2cm以下の肉眼的粘膜内癌(cT1a)と診断される分化型癌。肉眼型は問わないが,UL(-)に限る。

適応拡大病変

① 2cmを超える UL(-)の分化型 cT1a, ② 3cm以下の UL(+)の分化型 cT1a,③ 2cm以下の UL(-)の未分化型 cT1a,については脈管侵襲(ly,v)がない場合にはリンパ節転移の危険性が極めて低く,適応を拡大してよい可能性がある84,86)。これらの病変はEMRでは不完全切除となる可能性が高いため,ESD を行うべきである。

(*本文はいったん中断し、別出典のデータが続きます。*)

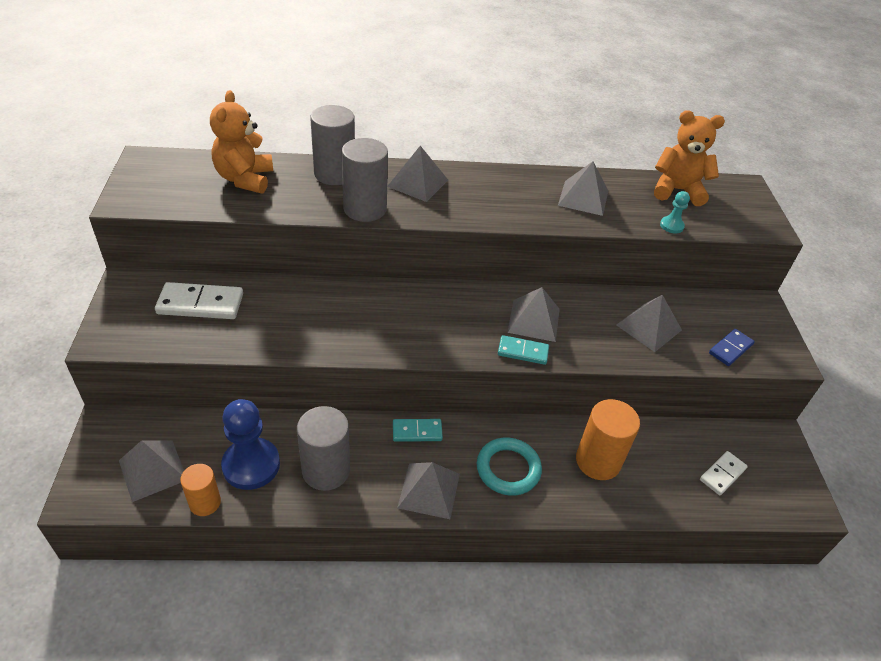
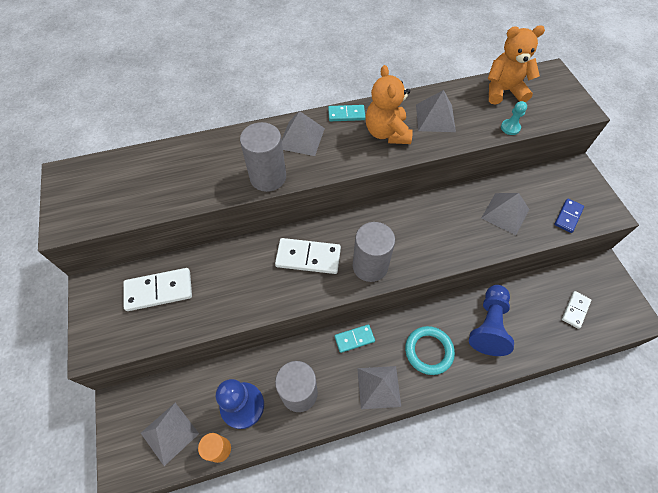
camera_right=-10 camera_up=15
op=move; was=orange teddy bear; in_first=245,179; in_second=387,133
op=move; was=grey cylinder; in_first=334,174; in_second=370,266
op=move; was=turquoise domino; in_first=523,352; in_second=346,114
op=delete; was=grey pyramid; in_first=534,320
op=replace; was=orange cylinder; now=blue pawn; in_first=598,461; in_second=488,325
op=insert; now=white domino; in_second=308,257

現時点では長期予後に関するエビデンスが乏しいため,JCOG0607 等の結果が出るまでは,臨床研究として行うべきである〔ⅢA-1参照〕。

遺残再発病変に対する適応

初回の EMR/ESD 時の病変が適応内病変で,その後に粘膜内癌で局所再発した病変であれば,適応拡大病変として取り扱うことが可能である。しかし,再 ESD を支持する明確なエビデンスはなく,症例数の多い長期経過観察のデータが得られるまでは臨床研究として行うことが望ましい。


内視鏡的切除の根治性

根治性の評価

EMR および ESD の根治性は,局所の完全切除とリンパ節転移の可能性なしという2つの要素によって決定され,この2つの要素のどちらが欠けても遺残再発もしくはリンパ節転移による再発の可能性が残り,治癒切除とはならない。

1)治癒切除
腫瘍が一括切除され,腫瘍径が2cm以下,分化型癌で,深達度が pT1a,HM0, VM0,ly(-),v(-)であること。これらがすべて満たされた場合を治癒切除とする。

2)適応拡大治癒切除  
一括切除が施行され,切除標本が, ① 2cmを超える UL(-)の分化型 pT1a, ② 3cm以下の UL(+)の分化型 pT1a, ③ 2cm以下の UL(-)未分化型 pT1a, ④ 3cm以下の分化型かつ深達度が pT1b(SM1)(粘膜筋板から500μm未満),のいずれかであり,かつ HM0,VM0,ly(-),v(-)であった場合を適応拡大治癒切除とする。
ただし,上記のうち未分化型成分が混在する分化型癌症例に関してのエビデンスはいまだ十分とはいえず,当面,以下の症例は非治癒切除として扱い追加外科切除とする: ① で,未分化型成分が長径で2cmを超えるもの; ② で未分化型成分を有するもの; ④ で SM 浸潤部に未分化型成分があるもの。

3)非治癒切除
上記の絶対適応・拡大適応の治癒切除条件に1つでも当てはまらない場合を非治癒切除とする。


EMR/ESD 後の治療方針

切除後の病理診断により根治度の判定を行い,その後の方針を決定する。

治癒切除の場合

H. pylori 感染の有無を検査し,陽性者では除菌を行う104)。年に1~2回の内視鏡検査による経過観察が望ましい。

適応拡大治癒切除の場合

H. pylori 感染の有無を検査し,陽性者では除菌を行う。経過観察では,年に1~2回の内視鏡検査に加えて,腹部超音波検査,CT 検査などで転移の有無を調べることが望ましい。

非治癒切除の場合

1)追加外科切除を必須とする非治癒切除
以下の2)以外の非治癒切除の場合には外科切除を選択する。

2)追加外科切除を必須としない非治癒切除
分化型癌の一括切除で側方断端陽性または分割切除のみが非治癒因子であった場合,転移の危険性は低い。この場合には,施設の方針により,患者へのインフォームド・コンセントの後,再 ESD,追加外科切除,切除時の焼灼効果(burn effect)に期待した慎重な経過観察,焼灼法(レーザー,アルゴンプラズマ凝固など)を選択する。ただし,適応拡大病変に対する ESD のうち,① 分化型,pT1a(M),UL(+),3cm以下,および ② 分化型,pT1b(SM1),3cm以下,の場合には内視鏡を再検し遺残の大きさを確認する。遺残癌の大きさと ESD 標本内の癌の大きさの合計が30mmを超える場合は追加外科切除とする。また,SM 浸潤部で分割切除あるいは断端陽性になった場合にも,病理診断そのものが不確実となるため,追加外科切除とする。